# Empire Armies



## ExtraCrew (Jan 22, 2012)

The new empire book allows for some many exciting empire armies, the combinations are endless. I have been able to play with most list types since the release.

What I don't get is the over overabundance of Nuln themed armies! What gets me is that nuln armies are used to take way to many cannons and other warmachines. Just because any army is nuln doesnt mean you need all the cannons and handgunners you can fit in an army. 

But I guess like most armies people ignore the variety that can be played and focus on making power lists.

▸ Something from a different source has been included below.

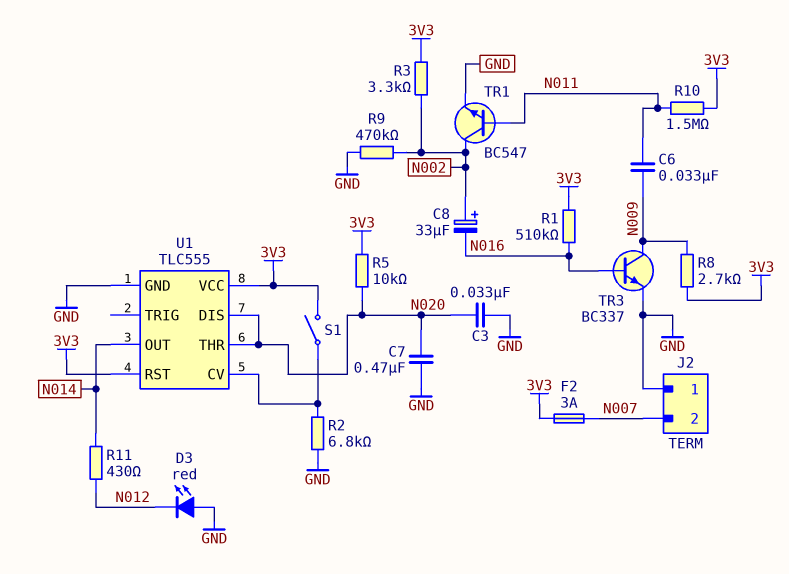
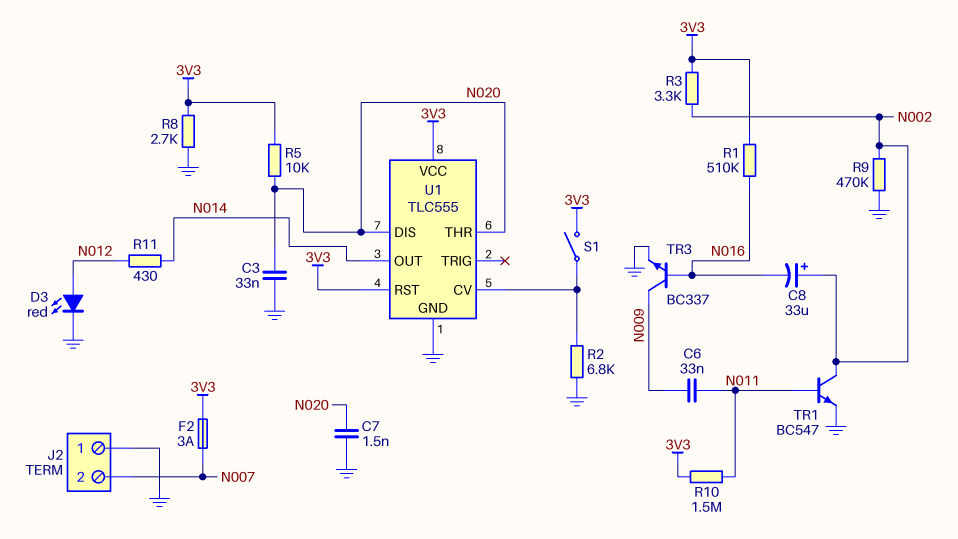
C7: 470nF (GND, N020) -> 1.5nF (GND, N020)
D3: LED red (A GND, K N012) -> LED red (A N012, K GND)
R8: 2.7k (3V3, N009) -> 2.7k (3V3, GND)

Do I just have luck and the book really sucks, or am I right variety is being lost in the hobby?


----------



## karlhunt (Mar 24, 2009)

Well as an Empire player myself I have felt the draw of the Nuln list just because of the Tamurkhan book from Forge World. Sure the warmachines can do the dirty and a solid hand gunner line will wreck face, but both are fairly easy to take out with a concerted rush.

My biggest concern is more in that people seem unable to design their own lists anymore and turn to "netlisting" to play "their" army "right". Sorry folks there is no right or wrong way to play (within the rules that is).


----------



## Hellados (Sep 16, 2009)

I tend to take armies that i like the look of but I'm very new to WFB, I've decided to paint my war machines and gunners nuln because it's easy, effective, and they're 'the best' war machines produced in the empire


----------



## Vaz (Mar 19, 2008)

Tbh taking 6 choices ojt of a helblaster/helstorm pretty much eats face. However I am a fan of the Knight List.

TGM OTS and Runesword with a naked BSB in a unit of Reiksguard, 2x 3 Chicken Knights, Inner Circle Knights and knights to fill core. Throw in a Fire Wizard Lord to deal with skirmishers and Skaven and you are sorted.


----------